With everything set up properly, you can actually sell energy back to the utility.

Correct. I typically use about 5KWH by the time the inverters turn on. During the day I'll make 10 or 12KWH so that by sundown my consumption is close to or less than 0KWH and the meter has been going backwards most of that time. When the sun goes down the meter starts going forward again.

As far as I know, they produce the maximum current which is provided by the amount of sun at any given time on both legs.

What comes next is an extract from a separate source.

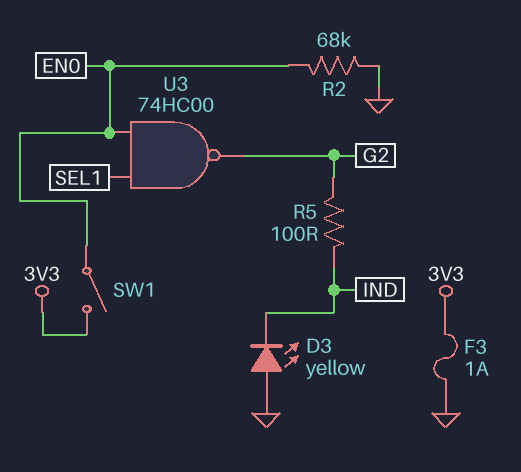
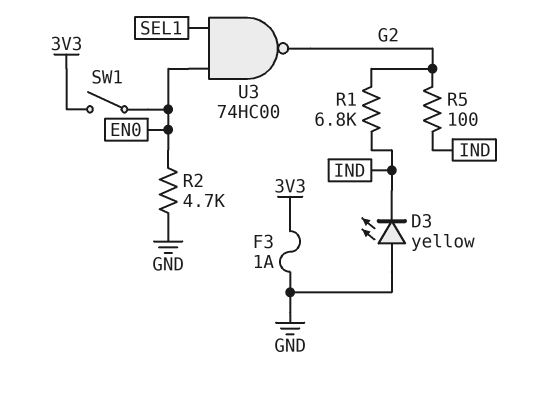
R1: none -> 6.8k (G2, IND)
R2: 68k (EN0, GND) -> 4.7k (EN0, GND)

That's pretty much correct, except that there is no requirement that there be two inverters, or that the input of both be the same. So, if I have a toaster oven on L2 (I think it's on L2 ) and the master inverter, on L1, is outputting 8A, and there is no other load on L1, L1 is -8A, L2 is +12A, and N is 20A. If there were a single inverter, solar noon, 2800WDC array, cool spring day, and I toasted a bagel, it would be L1 = -16A, L2 = 12A and N = 28A.

If it is a bright sunny day, and no one is home, and 95% of the load is turned off, why not go ahead and let the inverter produce maximum amps on both legs and sell the energy back to the utility? In effect, the meter turns backwards.

And if it's a cool spring or fall day, the meter goes backwards really fast. The rest of the time it just goes backwards.